The ramps will feature 36-inch-tall slats to provide security above the ground, but will also be a fund raiser to help finance the tree house.

"People can donate a certain amount of money and have their name engraved onto the wood, just like we did with the carousel horses at Clemy," Brennan said.

Placing the tree house at Lee District Park will create a second destination park for families with special needs children, he explained, because the size of the county and distance to Clemyjontri may make it difficult for some families to drive up to McLean.

"We have the space for it," said Leon Plenty, manager of Lee District Park. "I think it's an ideal fit."

Lee District Park was one of the first RECenters in the county to sign up for an adaptive aquatics program, now sponsored by the Joey Pizzano Memorial Fund.

Paula Pizzano, Joey's mother, said the park has always been a special place for her family, which includes seven other children, two of whom have special needs.

The Joey Pizzano Memorial Fund was created after the drowning death of their son, who had developmental disabilities. The goal of the foundation has been to help enrich the lives of all children, especially those with disabilities, Pizzano said.

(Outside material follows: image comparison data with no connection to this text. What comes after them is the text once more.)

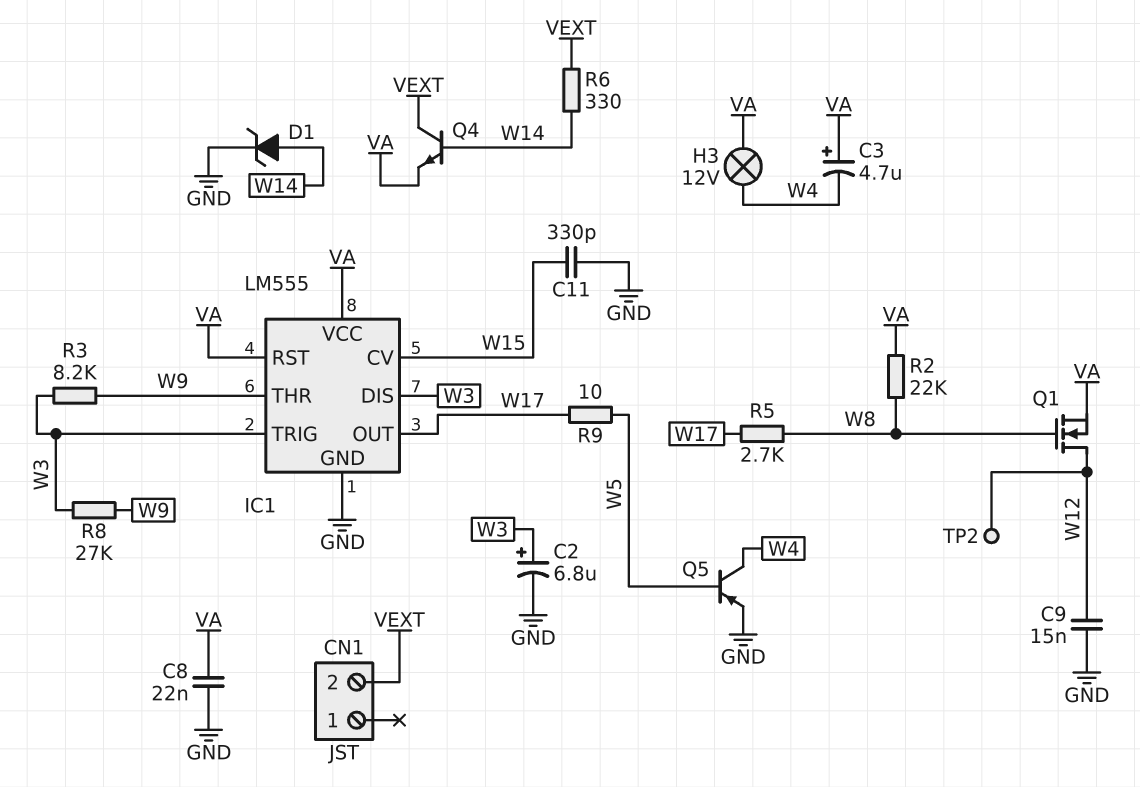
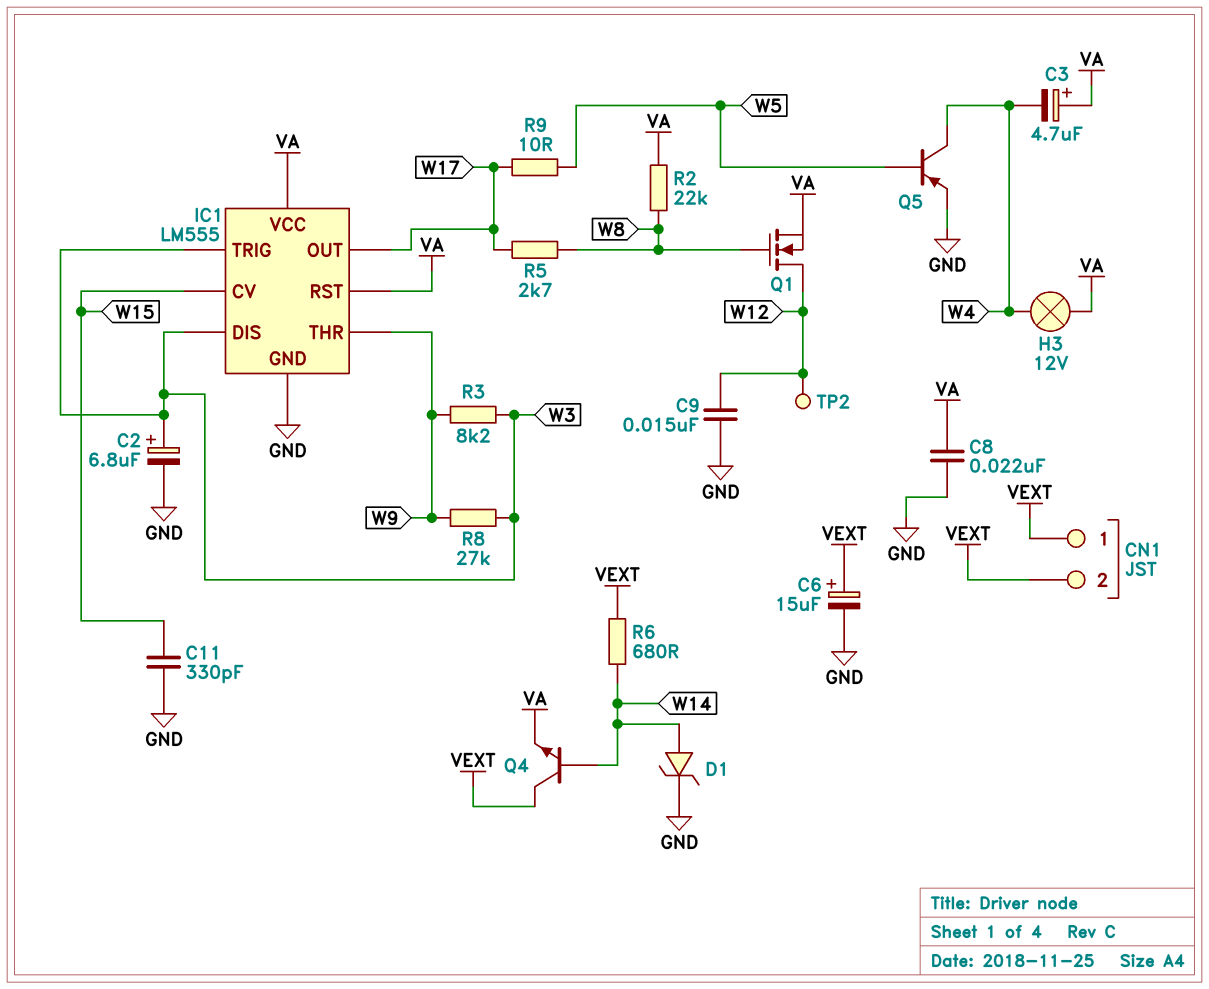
C6: none -> 15uF (plus VEXT, minus GND)
CN1 pin 1: none -> VEXT
R6: 330 (VEXT, W14) -> 680 (VEXT, W14)

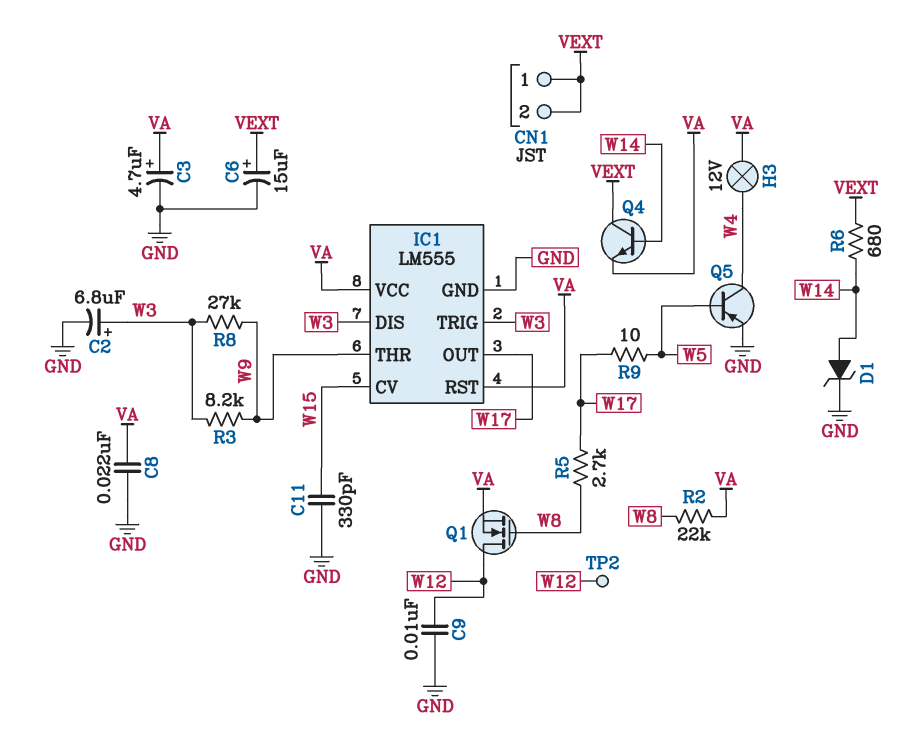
C3: 4.7uF (plus VA, minus W4) -> 4.7uF (plus VA, minus GND)
C9: 15nF (GND, W12) -> 10nF (GND, W12)

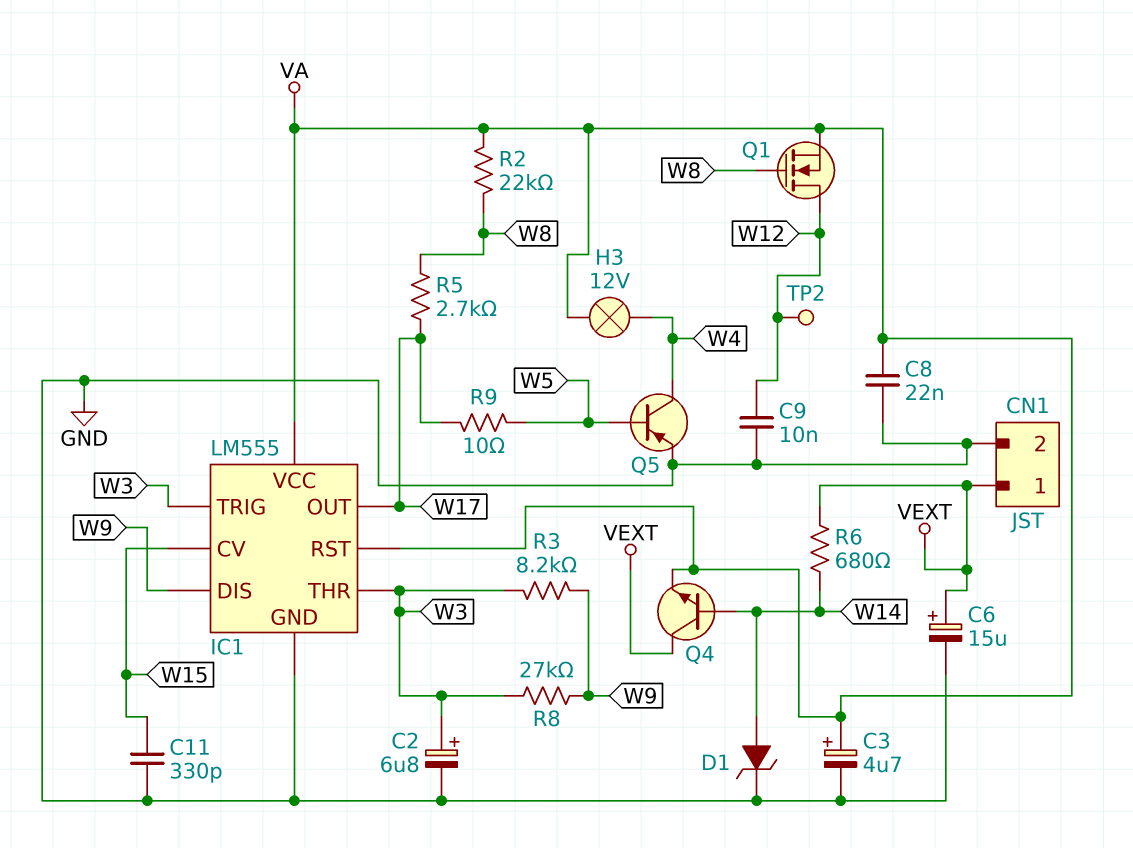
CN1 pin 2: VEXT -> GND
IC1 pin DIS: W3 -> W9
IC1 pin THR: W9 -> W3

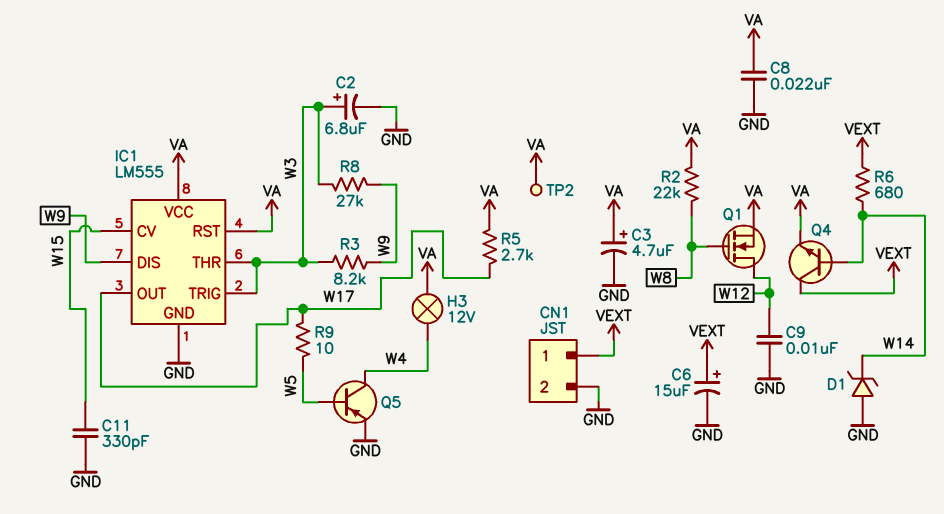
D1: zener (A W14, K GND) -> zener (A GND, K W14)
R5: 2.7k (W8, W17) -> 2.7k (VA, W17)
TP2: test point (W12) -> test point (VA)

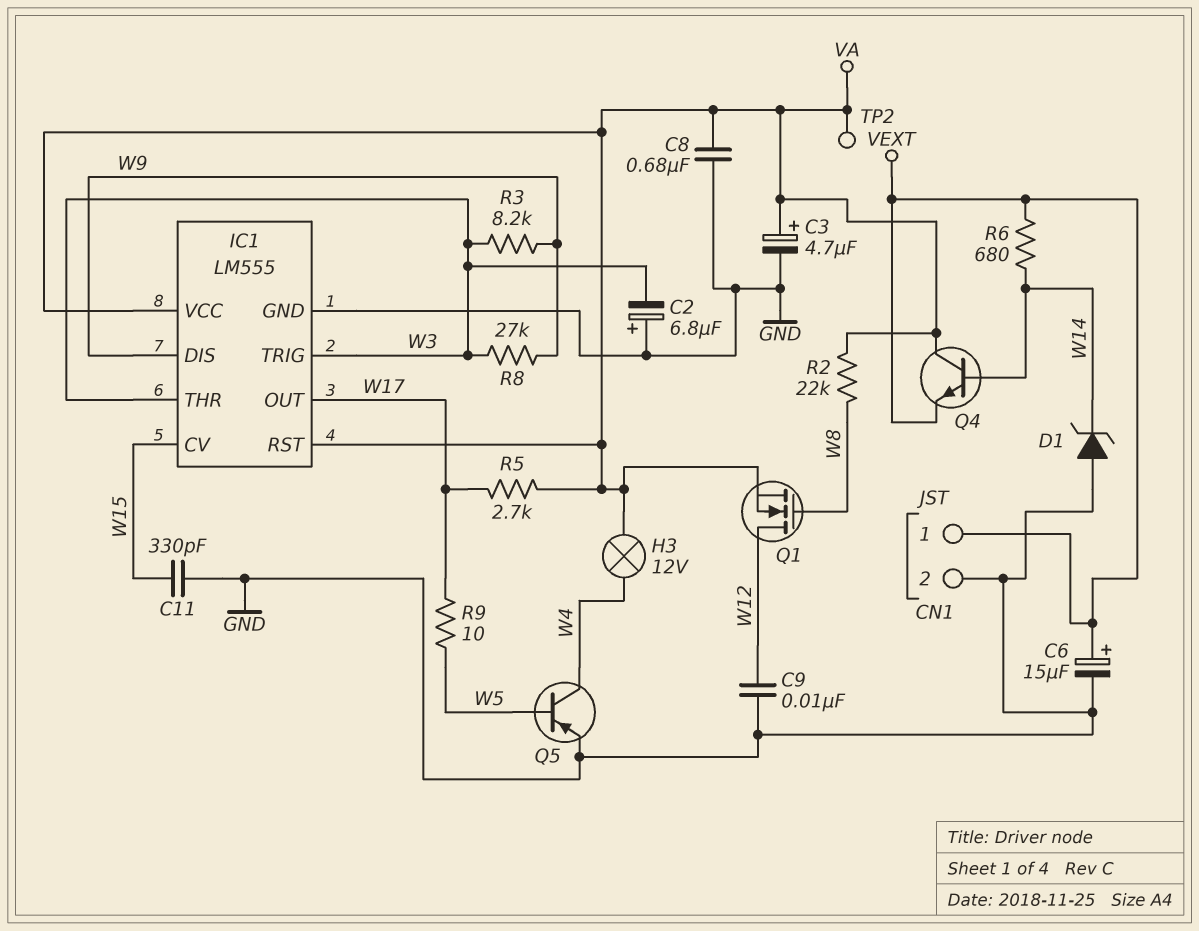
C2: 6.8uF (plus W3, minus GND) -> 6.8uF (plus GND, minus W3)
C8: 22nF (GND, VA) -> 680nF (GND, VA)
Q4: NPN (B W14, C VEXT, E VA) -> NPN (B W14, C VA, E VEXT)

It is their hope that the foundation will be able to raise enough money to built a series of water features at Lee District Park, similar to those at Clemyjontri.

"They wouldn't be deep at all, but some of the equipment may get the kids really soaked or it might just splash their feet," she said.

WHILE PLANS for the tree house and possible water features are in the very early stages, Brennan said excitement is already building for the new venture.

"We want to make this a destination," he said. "We're also looking at possibly making renovations to the existing carousel to make that accessible too."

The tree house will feature wide doorways and open spaces for windows, which will make it easier for people in wheelchairs to move around in it, Brennan said.

No timeline has been set for building the tree house or the water feature because final artistic plans and costs have not been determined.

"It's really just a matter of how fast we can raise the money," Brennan said.

One of the early donors for the project is outgoing Supervisor Dana Kauffman (D-Lee).

"My son always wanted me to build a tree house and this idea made him smile," Kauffman said. "Besides, the only thing better than having a politician up a tree is having a happy kid up there."

Before anything gets started, plans will be re-examined by the Park Authority Board, said spokeswoman Judy Pedersen.

"In concept, we're absolutely on board, partly because we had such a tremendous success at Clemy," Pedersen said. "We understand the need for accessible equipment for children. We have some funding issues and the reality is we need money not just to build the tree house but also the infrastructure that will go with it."